English for Marimo Developers
Vocabulary for developers building reactive Python notebooks with marimo — cell dependencies, reactivity, and app export — for teams discussing reproducible notebooks in English.
marimo is a Python notebook that stores itself as a plain .py file and automatically re-runs any cell affected by a change — no hidden execution order, no stale state left over from a cell you deleted three edits ago. Because it fixes a well-known Jupyter pain point (execution order vs. visual order), review conversations often center on that specific distinction. Here’s the English you need.
Reactivity and Dependency Graph
Reactive execution — marimo’s core behavior: when a variable changes in one cell, every other cell that depends on it automatically re-runs, in dependency order, not visual top-to-bottom order.
“You don’t need to manually re-run the plotting cell — reactive execution already reran it the moment you changed the filter above.”
Dependency graph — the internal structure marimo builds by statically analyzing which variables each cell reads and writes, determining which cells must re-run when a given cell changes.
“marimo caught that unused import because it’s tracked in the dependency graph — Jupyter would have just let it silently sit there.”
Hidden state — the classic Jupyter problem where a notebook’s visible cell order doesn’t match its actual execution history, leaving stale variables from deleted or reordered cells.
“That bug only existed because of hidden state — a variable from a cell you’d already deleted was still lingering in the kernel. marimo’s reactive model makes that class of bug structurally impossible.”
Cells and Variables
Cell — marimo’s unit of code, similar to a Jupyter cell, but with the constraint that a variable can only be defined in one cell across the whole notebook, enforced to keep the dependency graph unambiguous.
“You can’t redefine
dfin a second cell like you would in Jupyter — marimo needs each variable’s definition to be traceable to exactly one place.”
UI element — an interactive widget (mo.ui.slider, mo.ui.dropdown) that, like a normal variable, triggers reactive re-runs of dependent cells whenever its value changes.
“Bind the slider’s value to a variable and let reactive execution handle the redraw — you don’t need a manual callback like you would in a plain script.”
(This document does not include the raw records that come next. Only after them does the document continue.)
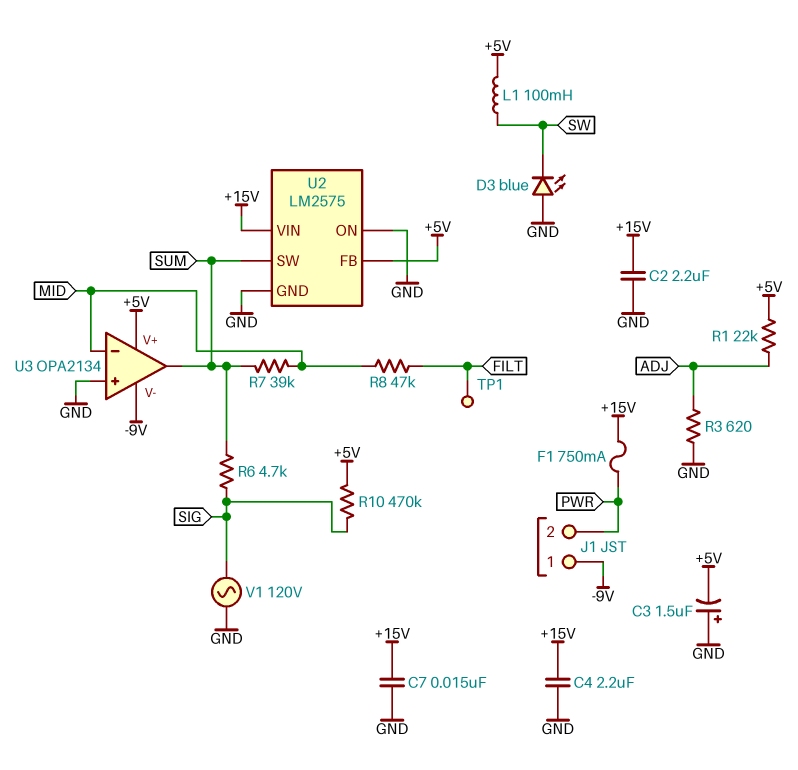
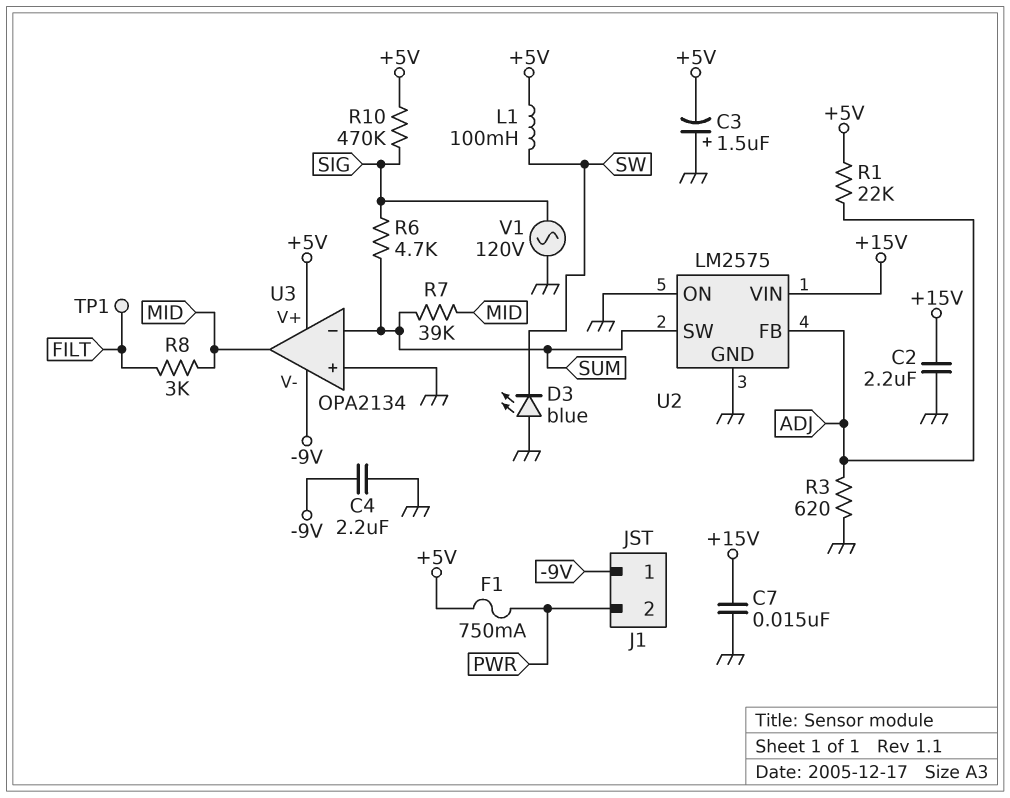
C4: 2.2uF (+15V, GND) -> 2.2uF (-9V, GND)
F1: 750mA (+15V, PWR) -> 750mA (+5V, PWR)
R8: 47k (FILT, MID) -> 3k (FILT, MID)
U2 pin FB: +5V -> ADJ
U3 pin in-: MID -> SUM
U3 pin out: SUM -> MID

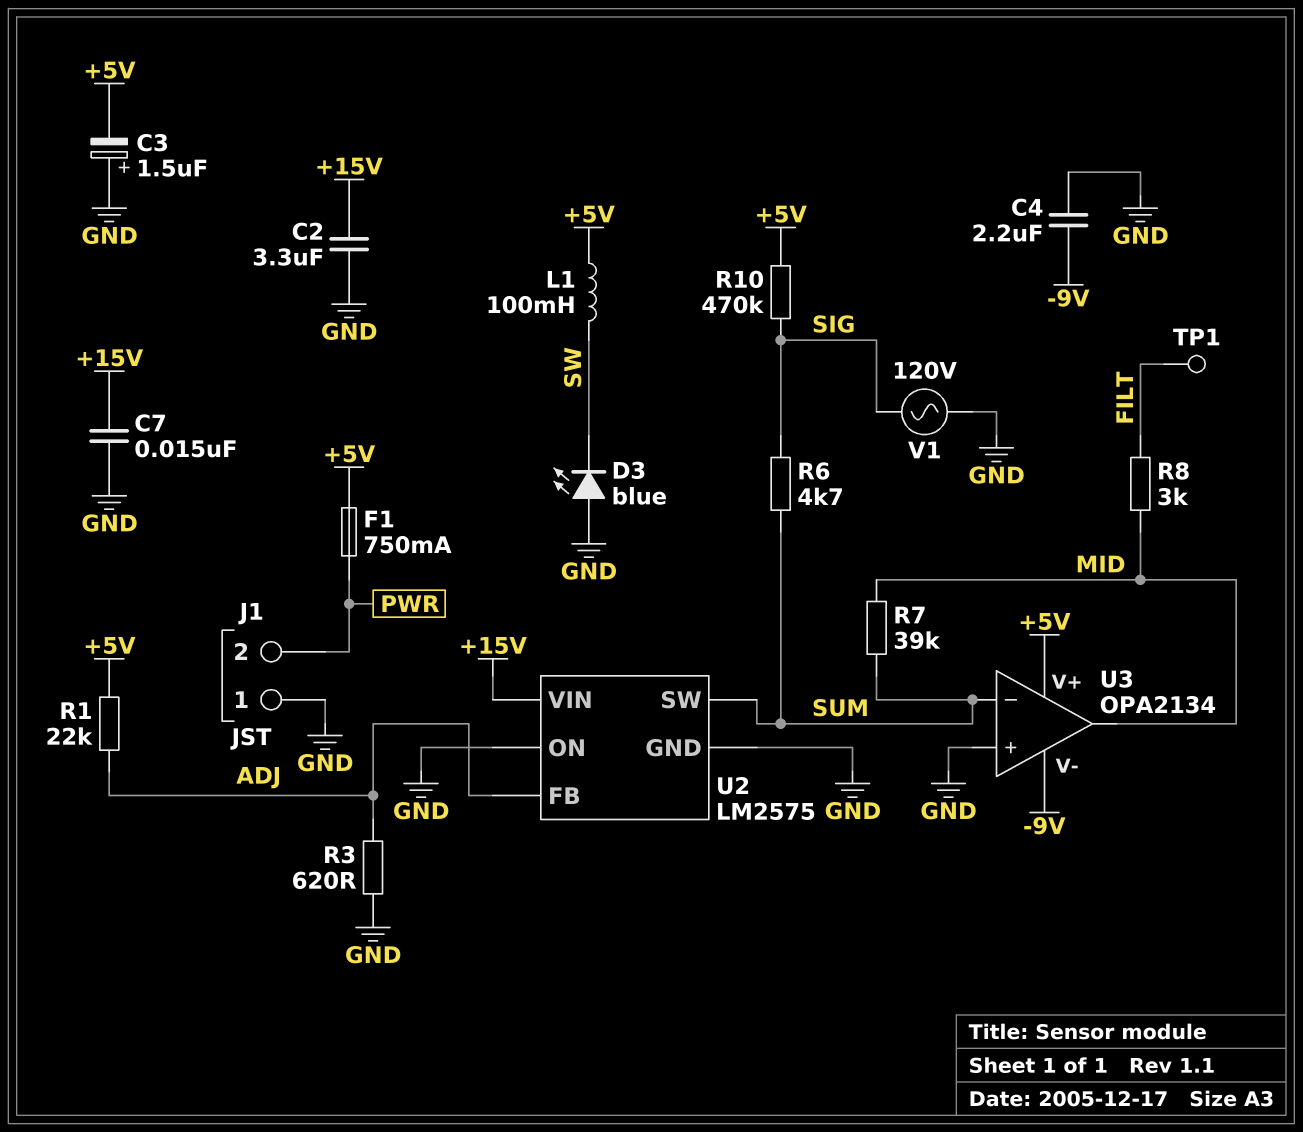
C2: 2.2uF (+15V, GND) -> 3.3uF (+15V, GND)
J1 pin 1: -9V -> GND

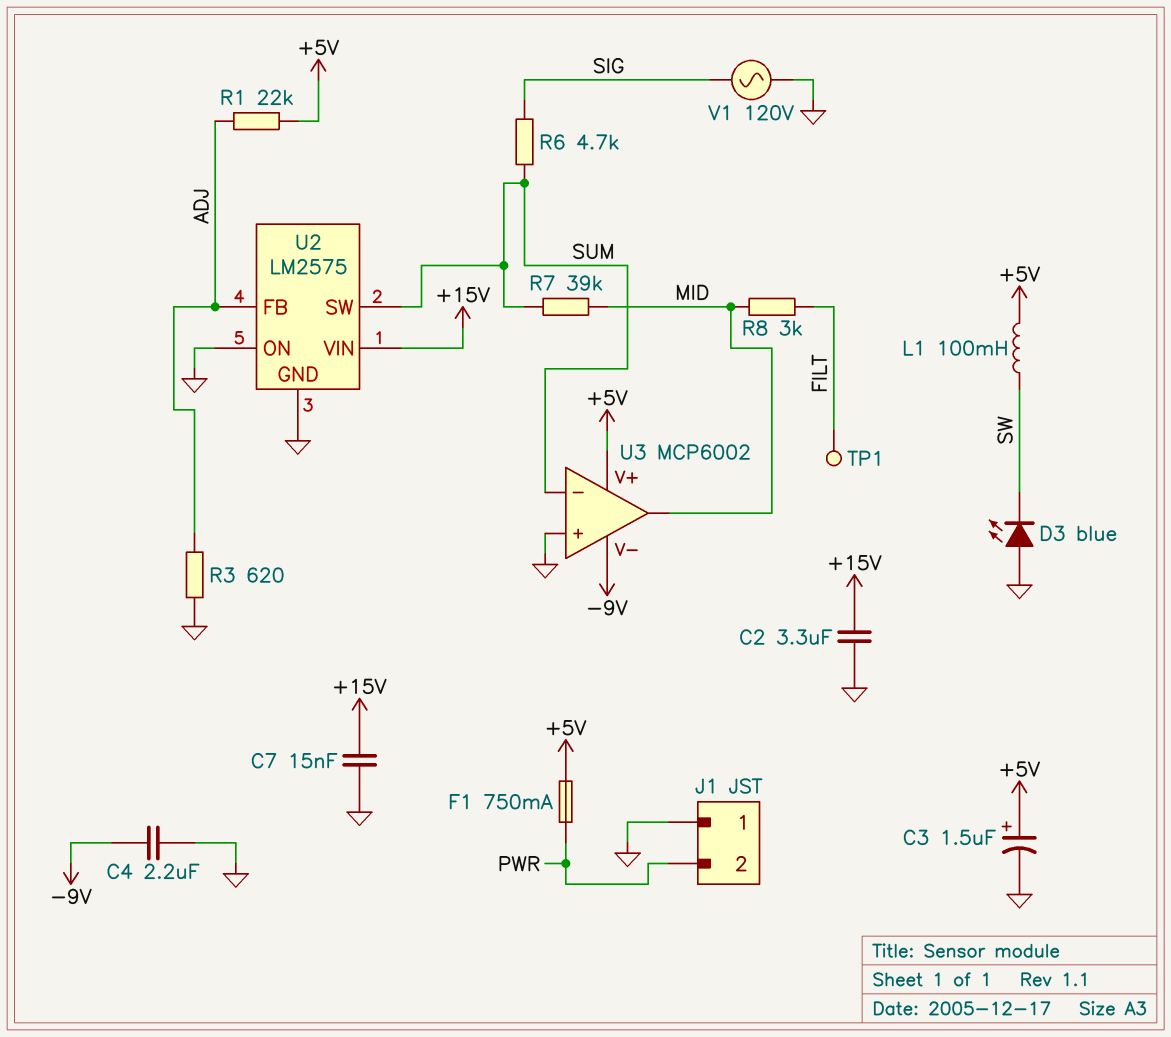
C3: 1.5uF (plus GND, minus +5V) -> 1.5uF (plus +5V, minus GND)
R10: 470k (+5V, SIG) -> none
U3: OPA2134 -> MCP6002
Pure functions between cells — the practice of keeping cross-cell dependencies limited to simple variable reads rather than complex mutable objects, so the dependency graph stays predictable.
“Don’t mutate that dataframe in place across three different cells — split it into pure transformations so the dependency graph actually reflects what’s happening.”
Notebook as Code and Export
Notebook-as-.py-file — marimo’s decision to store notebooks as plain, git-diffable Python files instead of JSON, so version control and code review work the same as for any other Python module.
“We can finally do a real code review on this notebook — the diff is readable Python, not a JSON blob of cell outputs and metadata.”
App export — converting a marimo notebook directly into a standalone, deployable web app (via marimo run) without rewriting it in a separate framework like Streamlit.
“We don’t need to rebuild this as a separate Streamlit app — marimo can export the same notebook directly as a shareable app.”
Common Mistakes
- Saying “the notebook re-ran everything” as a complaint, without recognizing that’s reactive execution correctly propagating a change — often the exact behavior that prevents hidden-state bugs.
- Trying to redefine the same variable name in two different cells out of Jupyter habit, then being confused by marimo’s error instead of restructuring the cells.
- Treating the dependency graph as something the developer must manually manage, when it’s inferred automatically from static analysis of variable reads and writes.
Practice Exercise
- Explain, in two sentences, how marimo’s reactive execution prevents the “hidden state” bug common in traditional Jupyter notebooks.
- Write a short PR description for splitting an in-place dataframe mutation across cells into pure, dependency-graph-friendly transformations.
- Draft a code review comment explaining why a notebook stored as
.pyis easier to review than one stored as.ipynb.